Access to the Kafka REST proxy managed with Microsoft Entra security groups. When creating the Kafka cluster, provide the Microsoft Entra security group with REST endpoint access. Kafka clients that need access to the REST proxy should be registered to this group by the group owner. The group owner can register via the Portal or via PowerShell.

For REST proxy endpoint requests, client applications should get an OAuth token. The token uses to verify security group membership. Find a Client application sample shows how to get an OAuth token. The client application passes the OAuth token in the HTTPS request to the REST proxy.

Note

See Manage app and resource access using Microsoft Entra groups, to learn more about Microsoft Entra security groups. For more information on how OAuth tokens work, see Authorize access to Microsoft Entra web applications using the OAuth 2.0 code grant flow.

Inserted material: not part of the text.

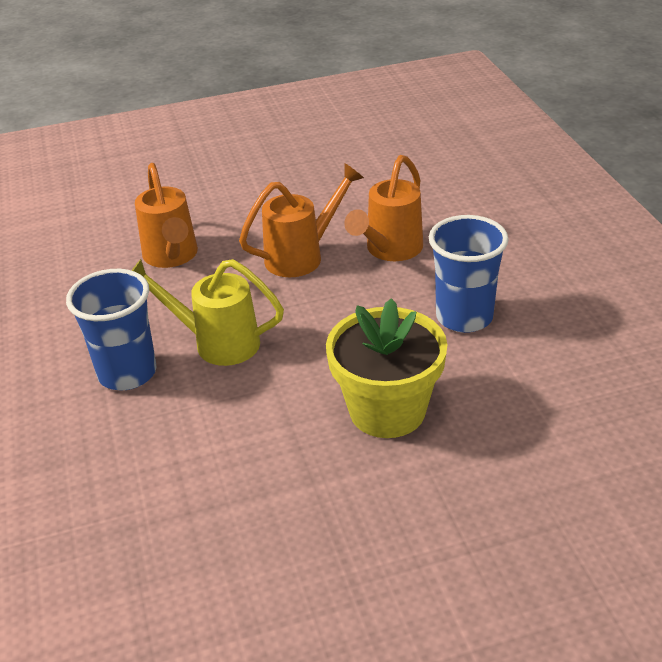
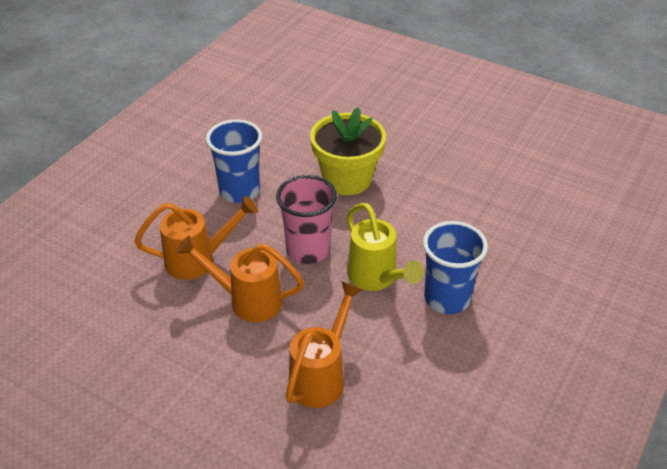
camera: 135 degrees left, 5 degrees up
(313, 319) = (308, 250): none -> pink cup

Kafka REST proxy with Network Security Groups

If you bring your own VNet and control network traffic with network security groups, allow inbound traffic on port 9400 in addition to port 443. This ensures that Kafka REST proxy server is reachable.

Prerequisites

  1. Register an application with Microsoft Entra ID. The client applications that you write to interact with the Kafka REST proxy uses this application's ID and secret to authenticate to Azure.

  2. Create a Microsoft Entra security group. Add the application that you've registered with Microsoft Entra ID to the security group as a member of the group. This security group will be used to control which applications allow to interact with the REST proxy. For more information on creating Microsoft Entra groups, see Create a basic group and add members using Microsoft Entra ID.

    Validate the group is of type Security. Security Group.

    Validate that application is member of Group. Check Membership.

Create a Kafka cluster with REST proxy enabled

The steps use the Azure portal. For an example using Azure CLI, see Create Apache Kafka REST proxy cluster using Azure CLI.

  1. During the Kafka cluster creation workflow, in the Security + networking tab, check the Enable Kafka REST proxy option.

    Screenshot shows the Create HDInsight cluster page with Security + networking selected.

  2. Click Select Security Group. From the list of security groups, select the security group that you want to have access to the REST proxy. You can use the search box to find the appropriate security group. Click the Select button at the bottom.

    Screenshot shows the Create HDInsight cluster page with the option to select a security group.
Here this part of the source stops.